How do you build the audience while you launch instead of before?
This is the part that flips the whole "you need a list first" premise on its head, because every launch, even a quiet one to twelve people, is a chance to capture the people who showed up, not just likes, an actual list.
- Put a simple sign-up somewhere visible during the launch window (a link in your bio, a pinned post, a story sticker, whatever your platform makes easiest).
- Frame it as access rather than marketing, since "want to see the next batch before it goes public" is a completely different ask than "join my newsletter." (who even knows what the hell that’s going to get them)
- Follow up after the window closes, and especially follow up with the people who did not buy, because they watched the whole thing happen and that is not nothing.
Do this every cycle and you're going to start to see something really cool happen: your list gets built out of people who already watched you make and share your art, not out of thin air before you had anything to show for it. By the third or fourth cycle, you are launching to people who have been through this with you before, not into silence anymore, which is a completely different emotional experience than round one, where it can genuinely feel like screaming into a canyon and waiting for an echo that may never come.

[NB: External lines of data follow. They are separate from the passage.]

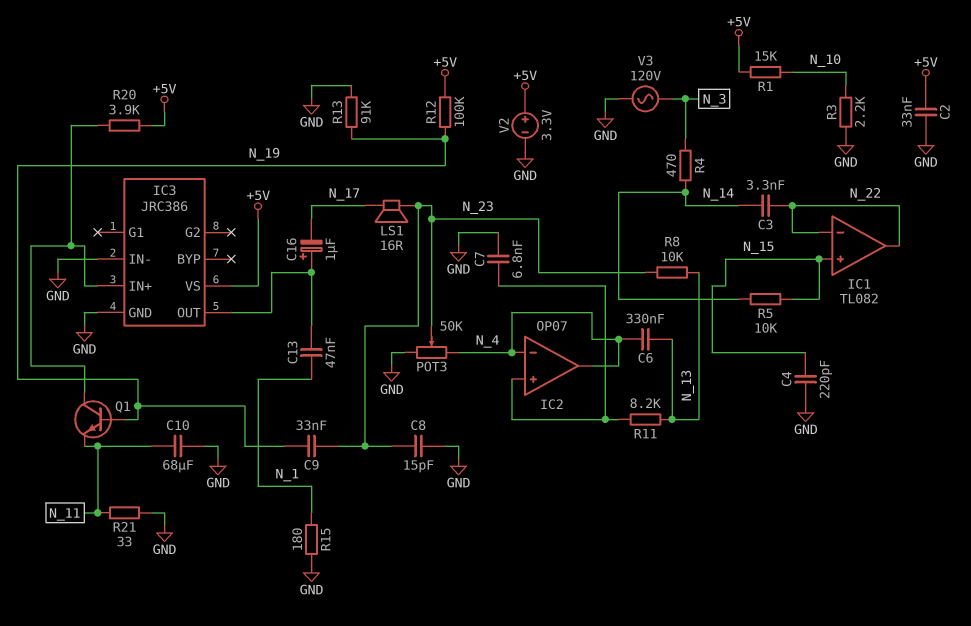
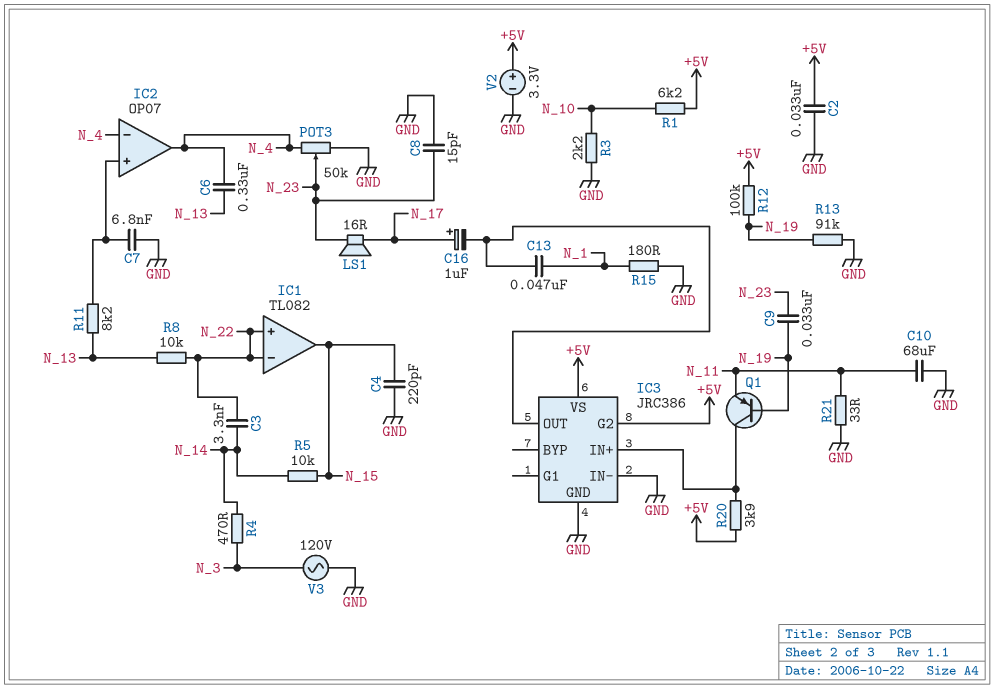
C16: 1uF (plus IC3/OUT, minus N_17) -> 1uF (plus N_17, minus IC3/OUT)
IC1 pin in+: N_15 -> N_22
IC1 pin out: N_22 -> N_15
IC3 pin G2: none -> +5V
Q1: NPN (B N_19, C IC3/IN+, E N_11) -> PNP (B N_19, C IC3/IN+, E N_11)
R1: 15k (+5V, N_10) -> 6.2k (+5V, N_10)
R8: 10k (N_13, N_23) -> 10k (N_13, N_22)

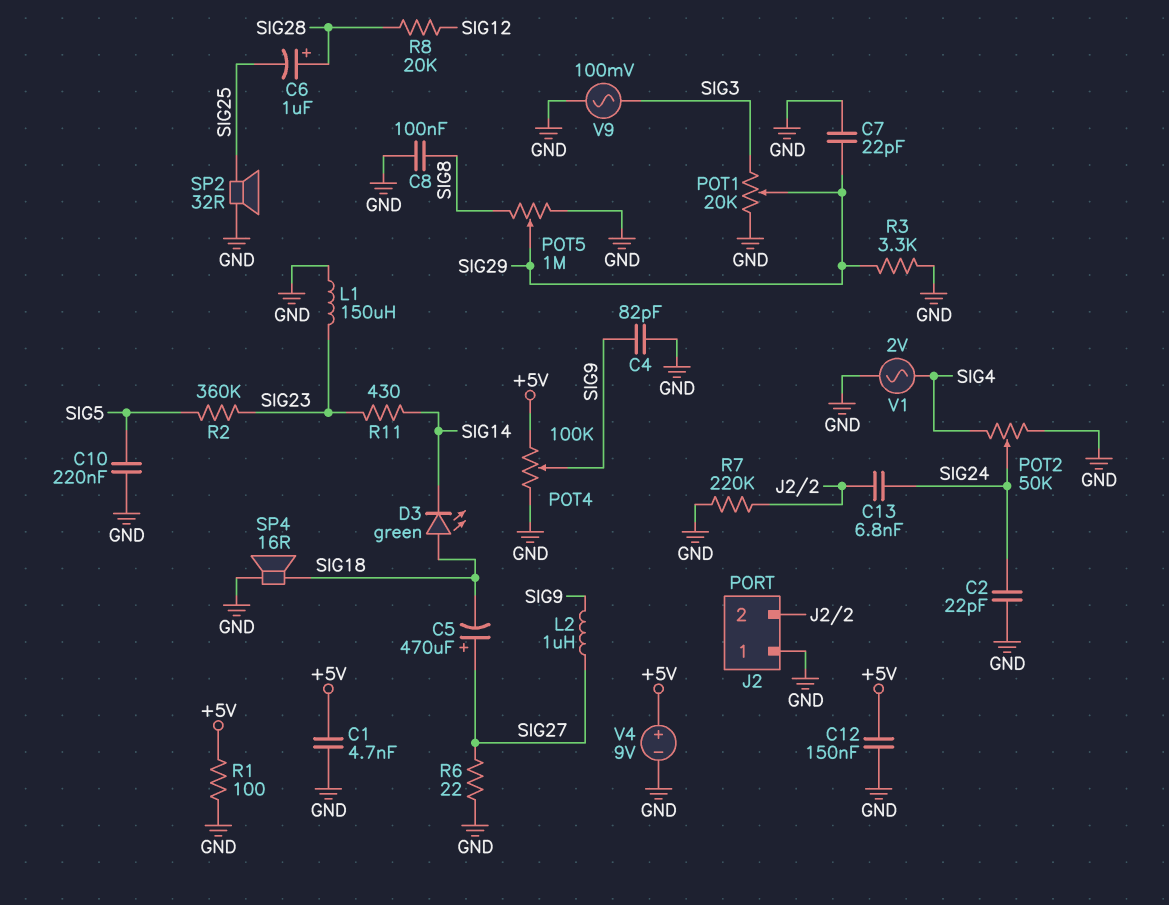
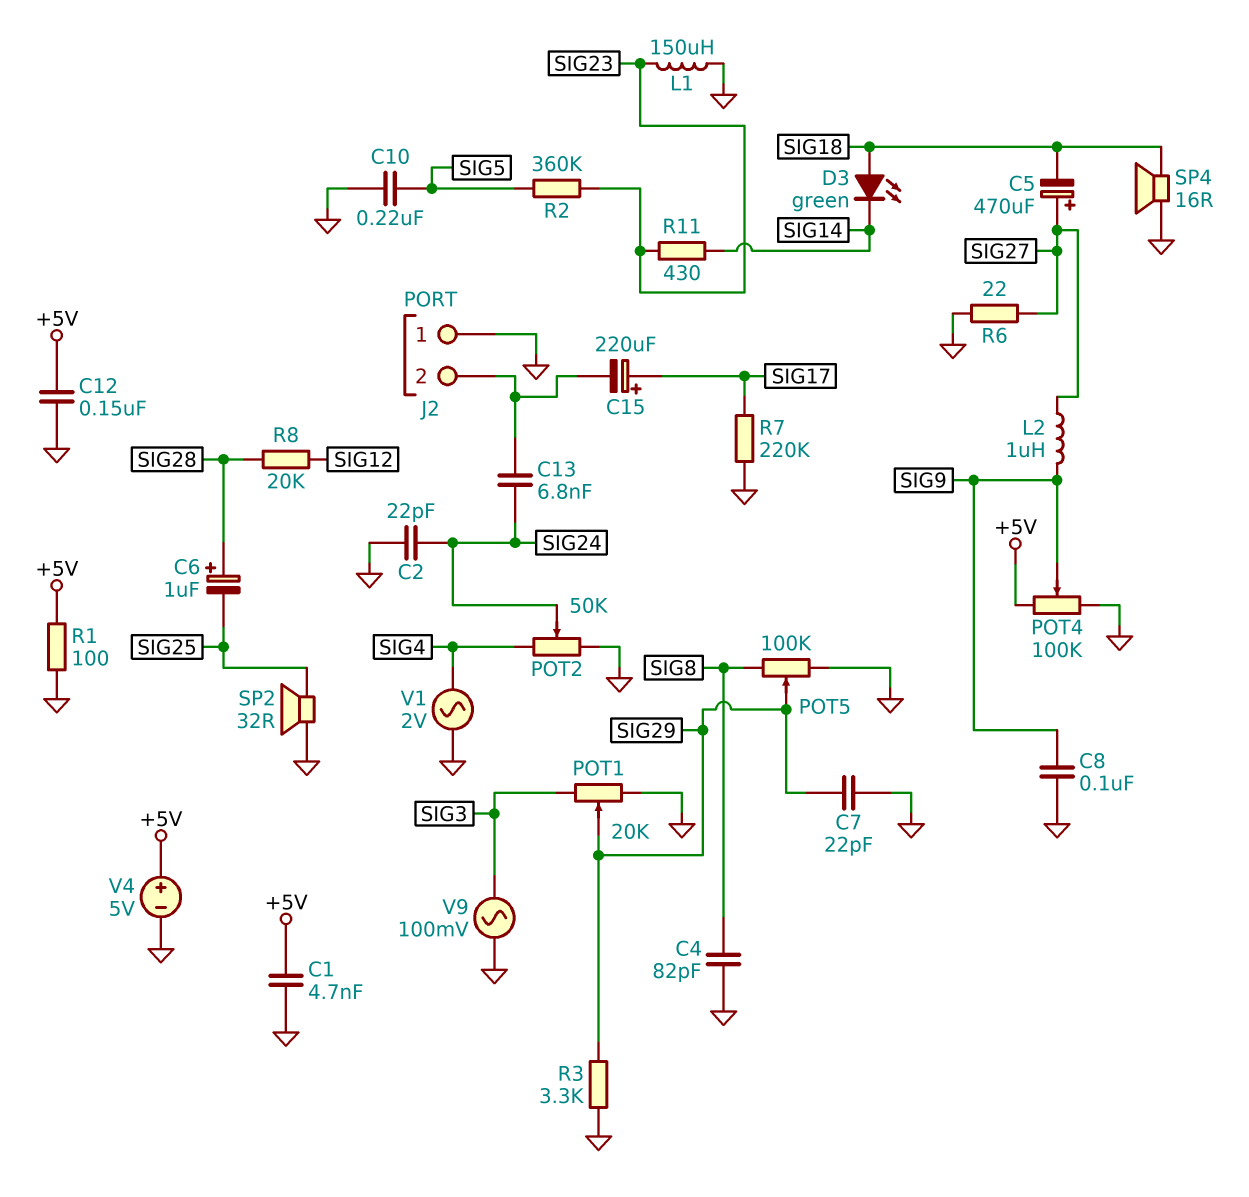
C4: 82pF (GND, SIG9) -> 82pF (GND, SIG8)
C8: 100nF (GND, SIG8) -> 100nF (GND, SIG9)
C15: none -> 220uF (plus SIG17, minus J2/2)
POT5: 1M (GND, SIG8, wiper SIG29) -> 100k (GND, SIG8, wiper SIG29)
R7: 220k (GND, J2/2) -> 220k (GND, SIG17)
V4: 9V (plus +5V, minus GND) -> 5V (plus +5V, minus GND)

What if the first launch does nothing?
It might, and I am not going to pretend otherwise, because that would be exactly the kind of hollow reassurance that makes people distrust everything else in this post. The first batch might sell zero pieces, and that is valuable data rather than a verdict on your worth as an artist, and it is definitely not a sign to quit before the second cycle.
The whole point of batch-and-repeat is that no single launch has to carry the entire weight of "does this work." One launch with zero activity or response is a data point. Five quiet launches in a row without adjusting anything is a pattern worth examining. But you cannot tell the difference between those two things if you never make it to launch number two, which is exactly what happens to artists who treat their first attempt like a referendum on their entire career and then go dark for eight months to lick their wounds.
Quick version
- You do not need an email list before you launch. The list is a byproduct of launching well, repeatedly, not a prerequisite.
- Batch and repeat: finish 10-20 pieces, launch in a short fixed window, if it underperforms make another batch and try again in 3-6 weeks.
- A fixed window creates urgency for whoever is actually watching, even if that is a small number of people right now.
- Capture the audience during the launch itself (a simple sign-up framed as early access), not before it.
- One quiet launch is a data point, not a verdict. You need a few cycles before the pattern means anything.
I know how that sounds when I put it that plainly, like I am saying the thing you have been constantly thinking and dwelling on 1am while scrolling someone else's sold-out drop wondering "when is it going to be my turn," and yeah, that is exactly what I am saying. If you have been waiting to feel "big enough" to launch, that feeling was never going to show up on its own, no matter how many followers you accumulate first, because this was never actually a followers problem. The launch is what builds it.